It wouldn’t be wrong to say that new technologies like 5G, Artificial intelligence, the Internet of Things or the cloud have become an inseparable organ of modern businesses. But as business dependence grows on these innovative tools, we are witnessing more and more governments trying to take greater control of their citizens’ data and using the strategic significance of technology as bargaining tools in international trade disputes.
The risk of technology ‘balkanisation’ from government action is a real threat that businesses of all sizes should be aware of.
Some of the latest examples of government action include blacklisted tech giant Huawei and its international battle with the US government for access to its markets, the EU’s crackdown on tech giants to secure citizen privacy, Russia’s attempt to build an isolated ‘sovereign internet’, and Australia’s order to store certain health data of its citizens locally.
As a cloud industry insider who has worked with UK businesses for many years now, I believe these data-related regulations and disputes between nations are a dangerous trend and highlight the need to look at the issue of ‘data sovereignty’ more closely.
A majority of SMEs are still very much at the start of their journeys in understanding these concepts, after all an SME is less likely to be thinking at the international level. However, despite the more local nature of SME businesses, these issues are crucially important because their suppliers and customers are more likely to be using data across differing jurisdictions. I have noticed that many of them struggle to understand this changing geo-political climate and its impact on data policies.

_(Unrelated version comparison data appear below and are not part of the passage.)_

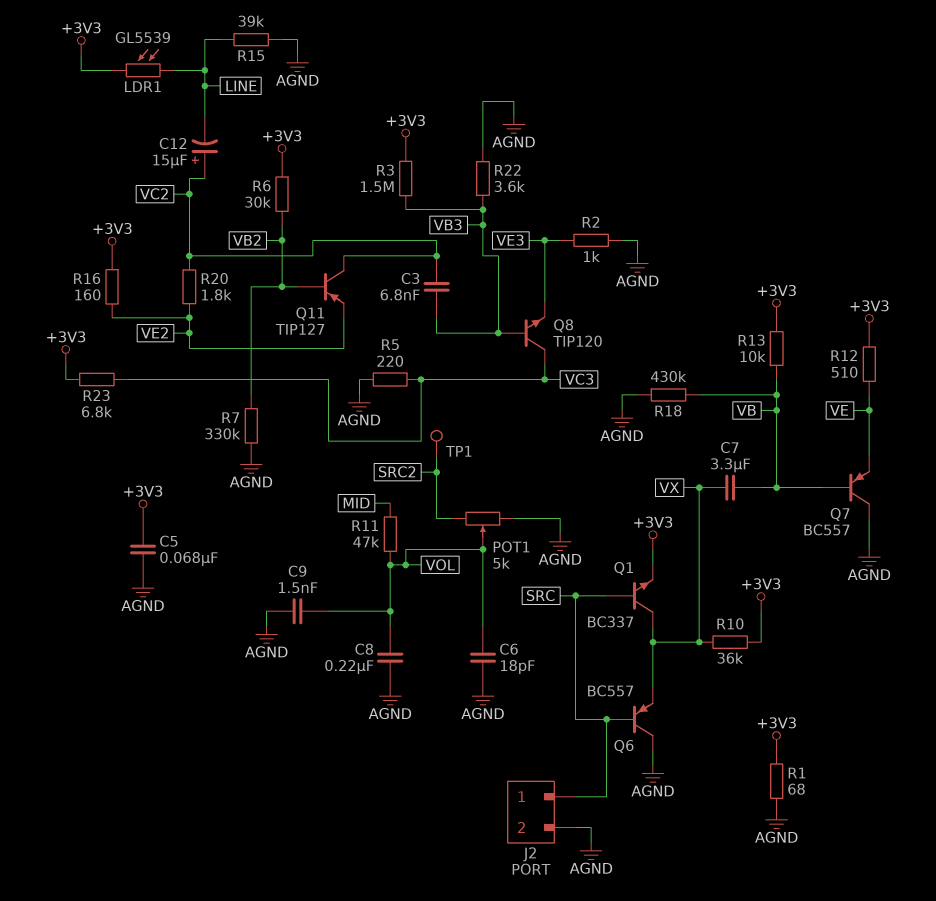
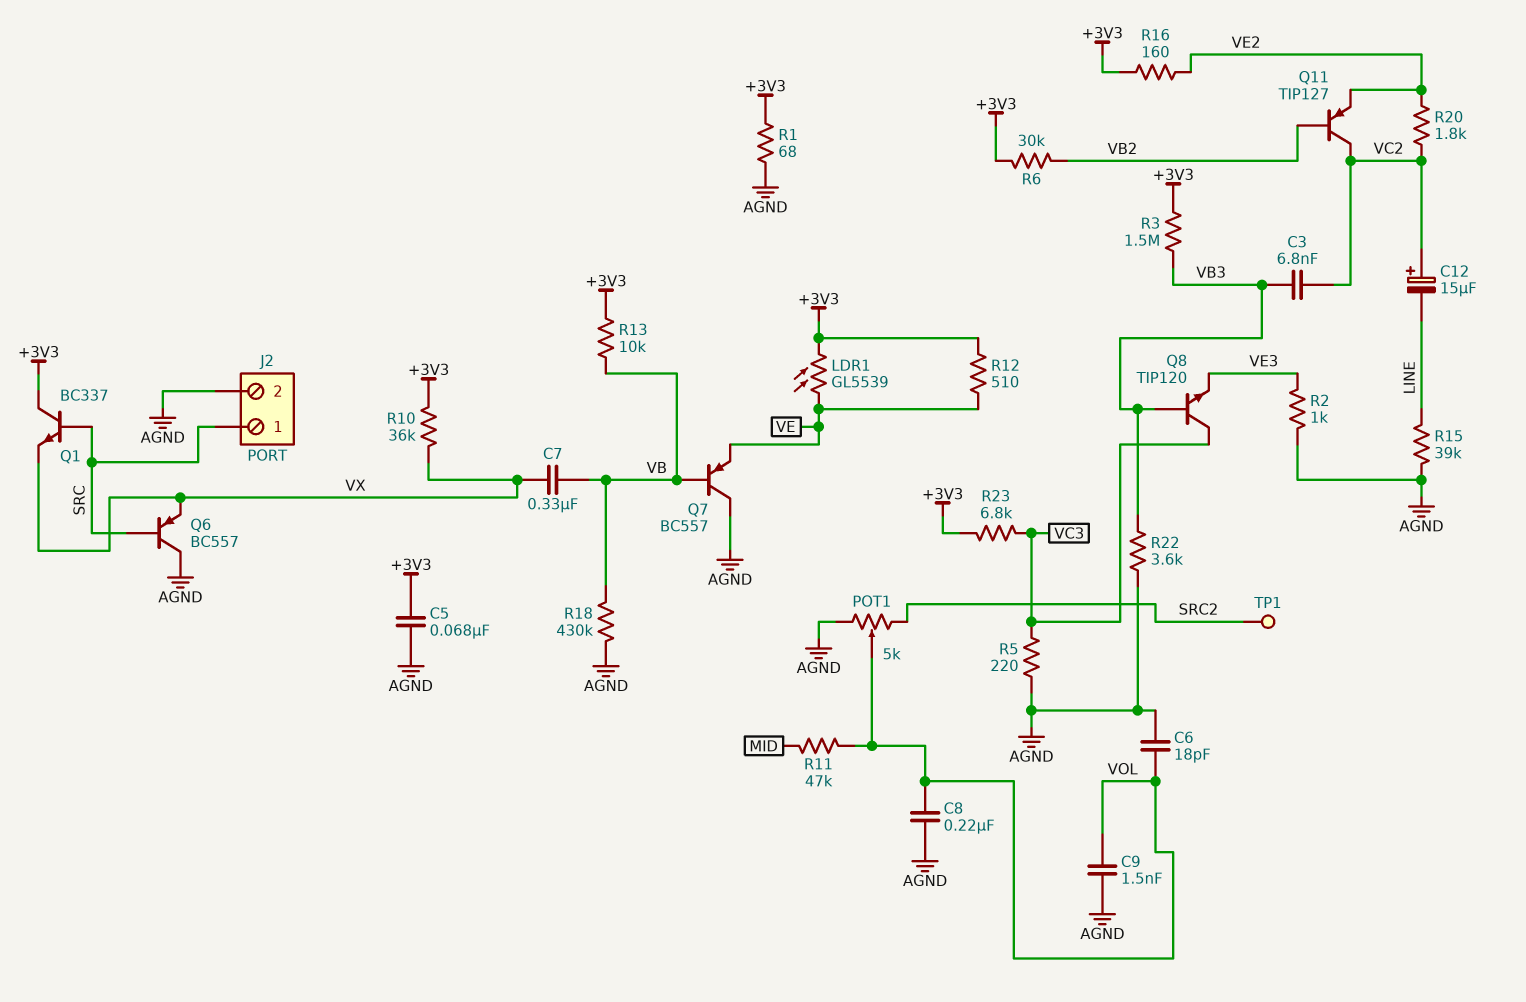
C7: 3.3uF (VB, VX) -> 330nF (VB, VX)
LDR1: GL5539 (+3V3, LINE) -> GL5539 (+3V3, VE)
Q1: NPN BC337 (B SRC, C VX, E +3V3) -> NPN BC337 (B SRC, C +3V3, E VX)
R7: 330k (AGND, VB2) -> none

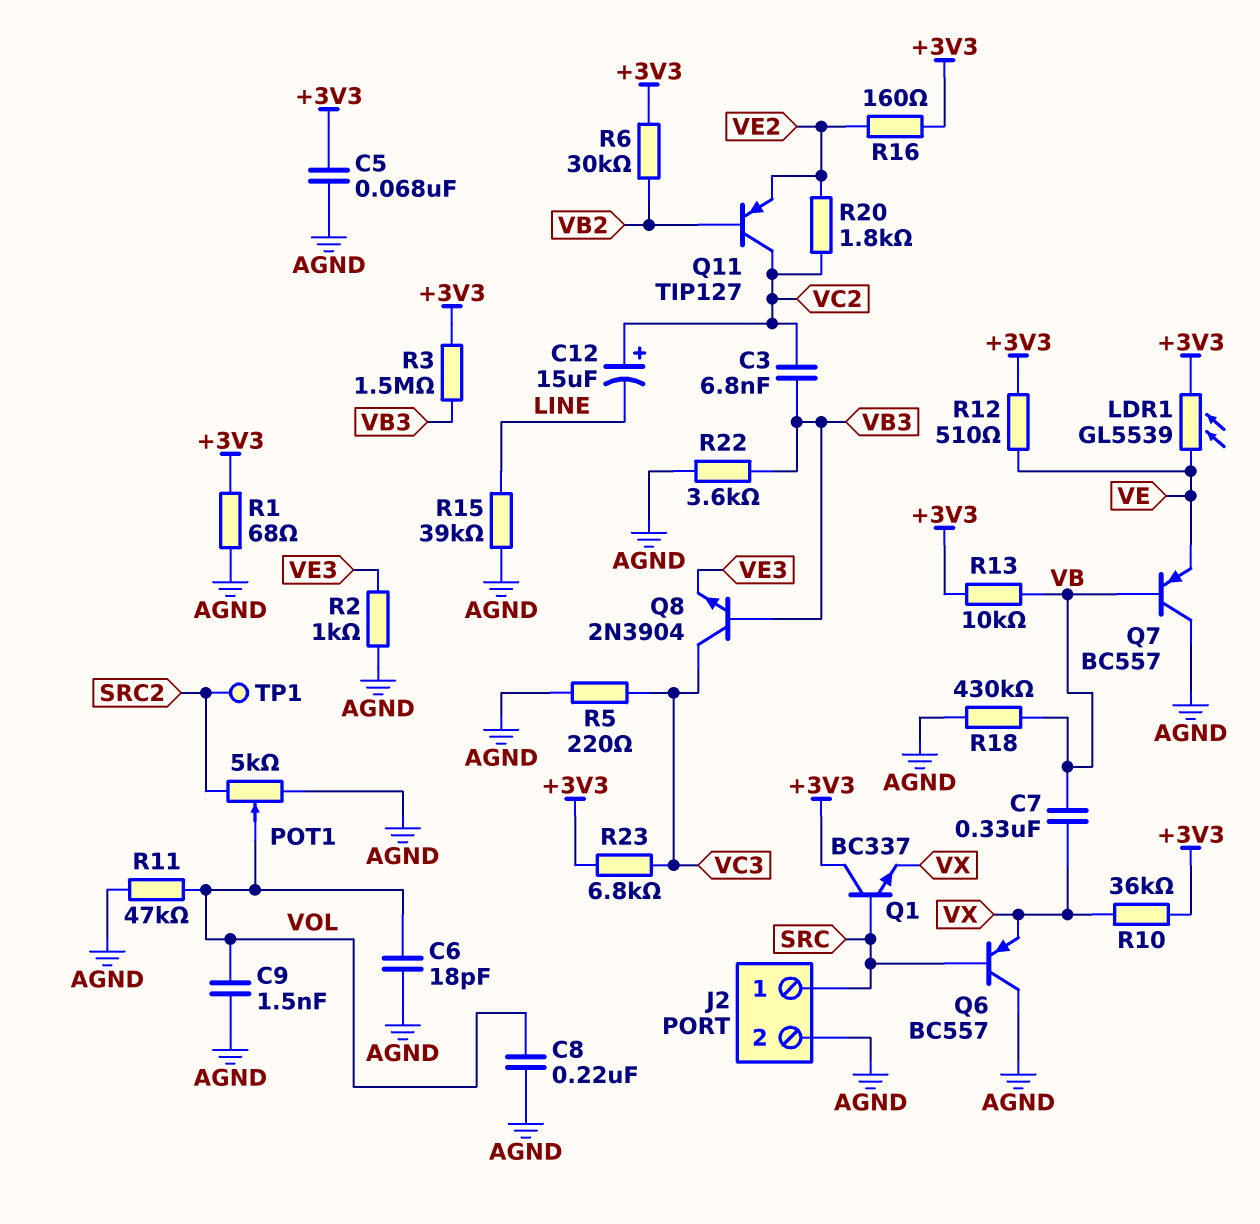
Q8: NPN TIP120 (B VB3, C VC3, E VE3) -> NPN 2N3904 (B VB3, C VC3, E VE3)
R11: 47k (MID, VOL) -> 47k (AGND, VOL)

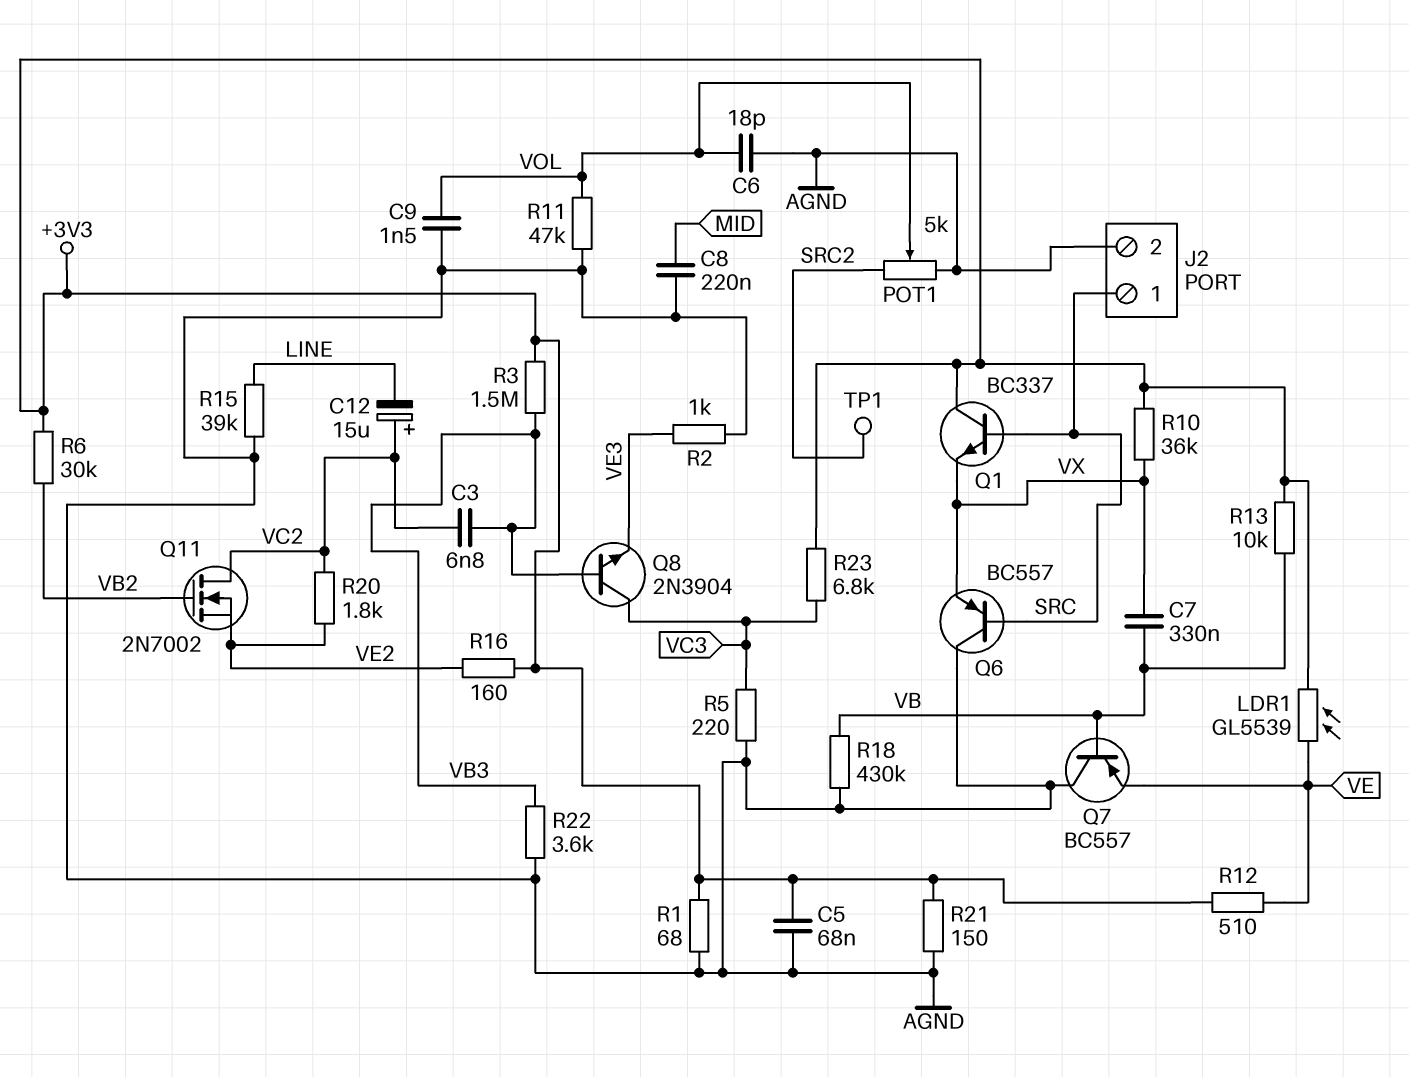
C8: 220nF (AGND, VOL) -> 220nF (AGND, MID)
Q11: PNP TIP127 (B VB2, C VC2, E VE2) -> NMOS 2N7002 (G VB2, D VC2, S VE2)
R21: none -> 150 (+3V3, AGND)

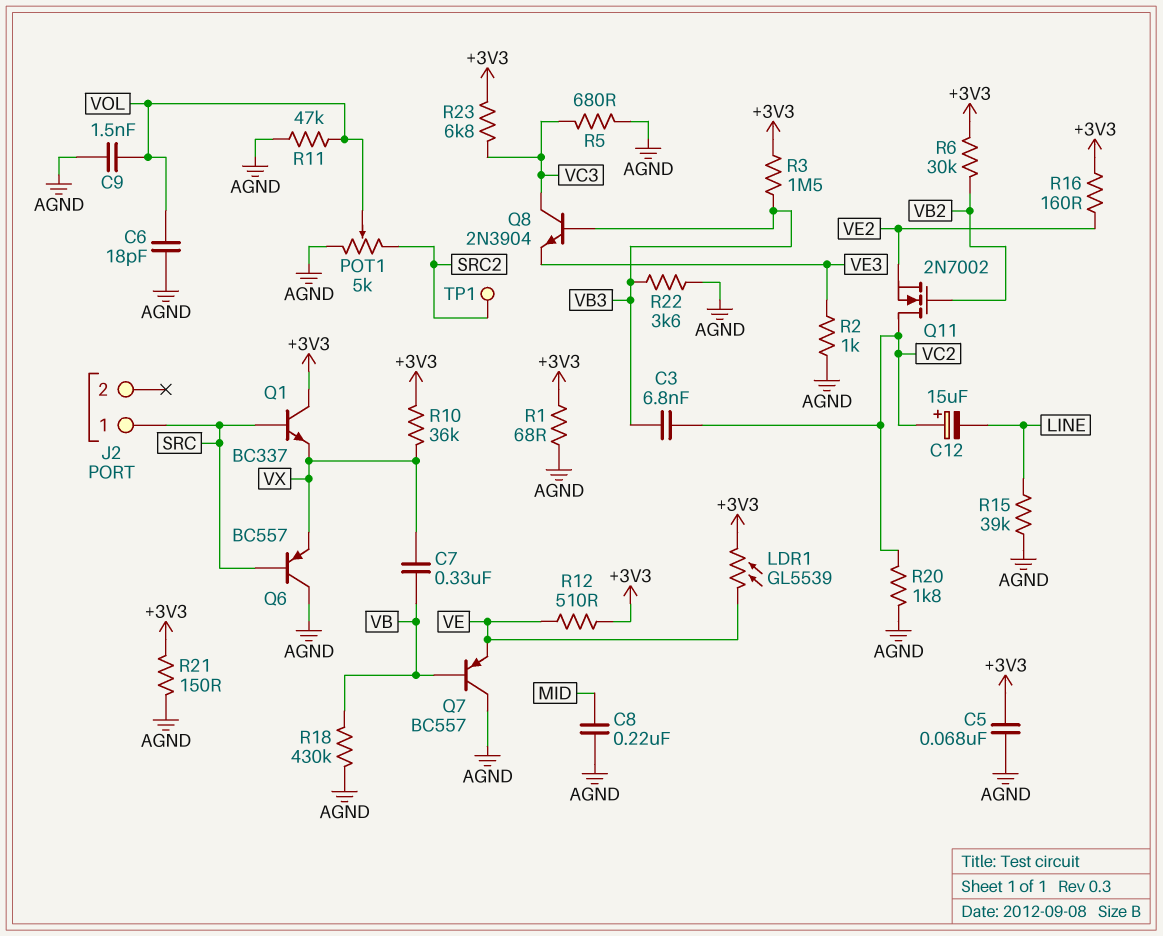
J2 pin 2: AGND -> none
R5: 220 (AGND, VC3) -> 680 (AGND, VC3)
R13: 10k (+3V3, VB) -> none
R20: 1.8k (VC2, VE2) -> 1.8k (AGND, VC2)

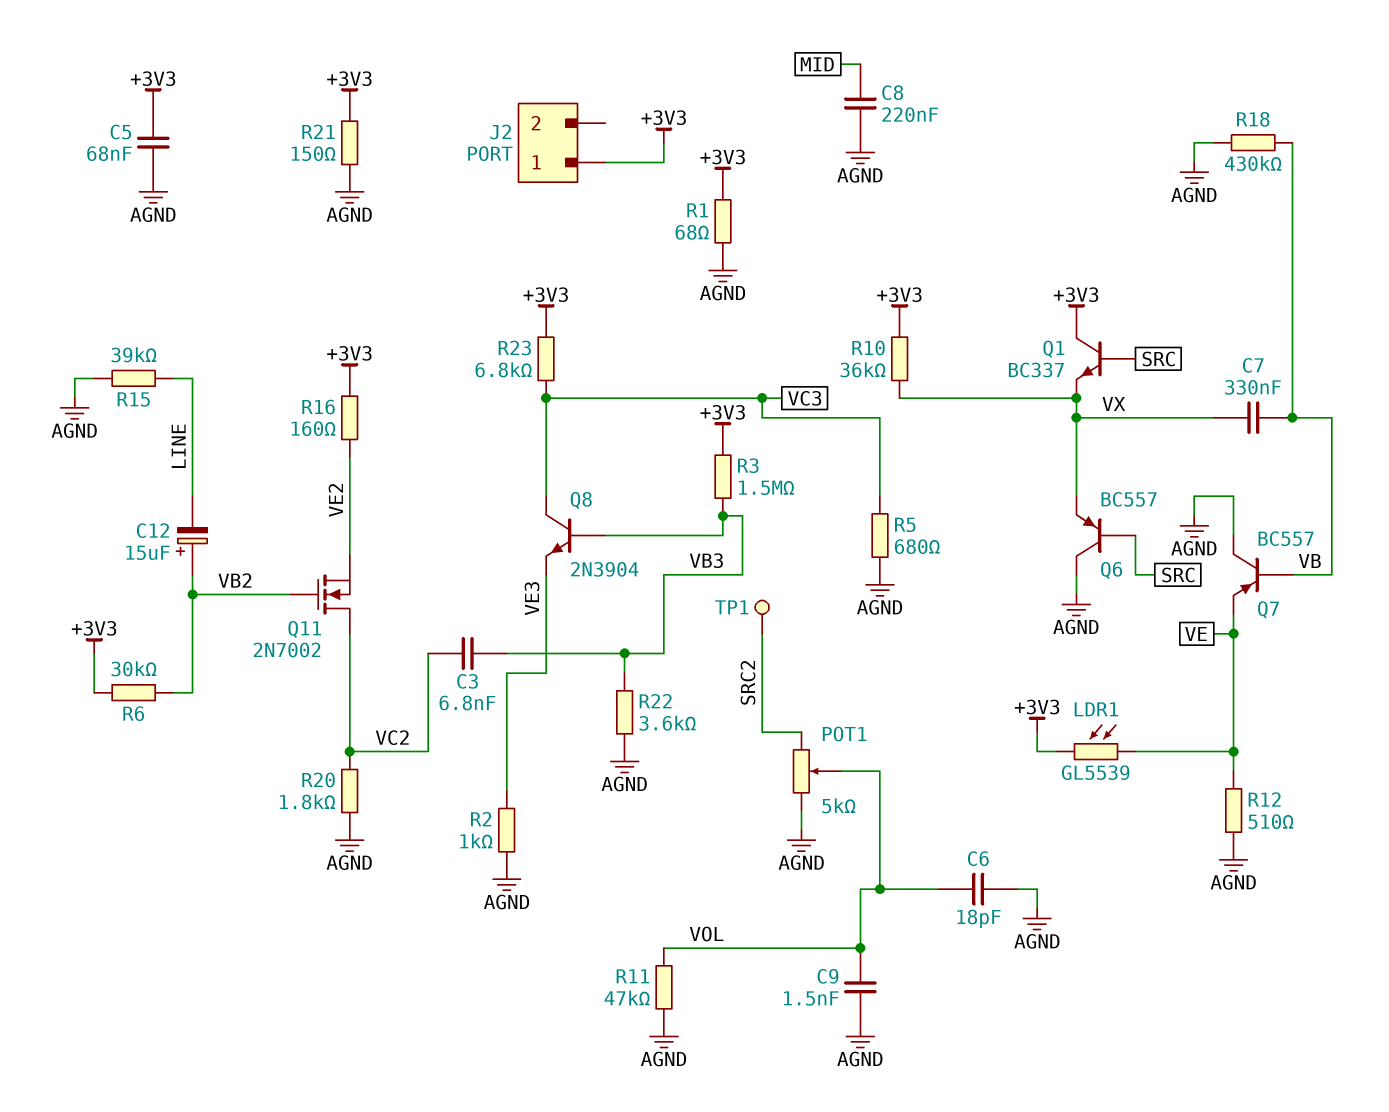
C12: 15uF (plus VC2, minus LINE) -> 15uF (plus VB2, minus LINE)
J2 pin 1: SRC -> +3V3
R12: 510 (+3V3, VE) -> 510 (AGND, VE)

Unlike the past when everything was straightforward – you owned the hardware and the software and also the means of protecting it — today’s cloud-led storage means that most businesses are not aware of their data security processes and policies of the vendor before bringing them on board.
While an increasing number of business leaders are opting for cloud suppliers to store their office data, they must be careful while choosing the cloud vendor as it is a partnership of absolute trust. Businesses should be also aware where their data centres are located, or where their data is being held if they are working with hyperscalers like Amazon, Microsoft, and Google.
Summing up, I can say that no SME is insulated from the changing geo-political climate. Business leaders should safeguard themselves from heavy GDPR fines by choosing their vendor with utmost care, and by understanding where their data is located and the rules to abide by for the success of their venture.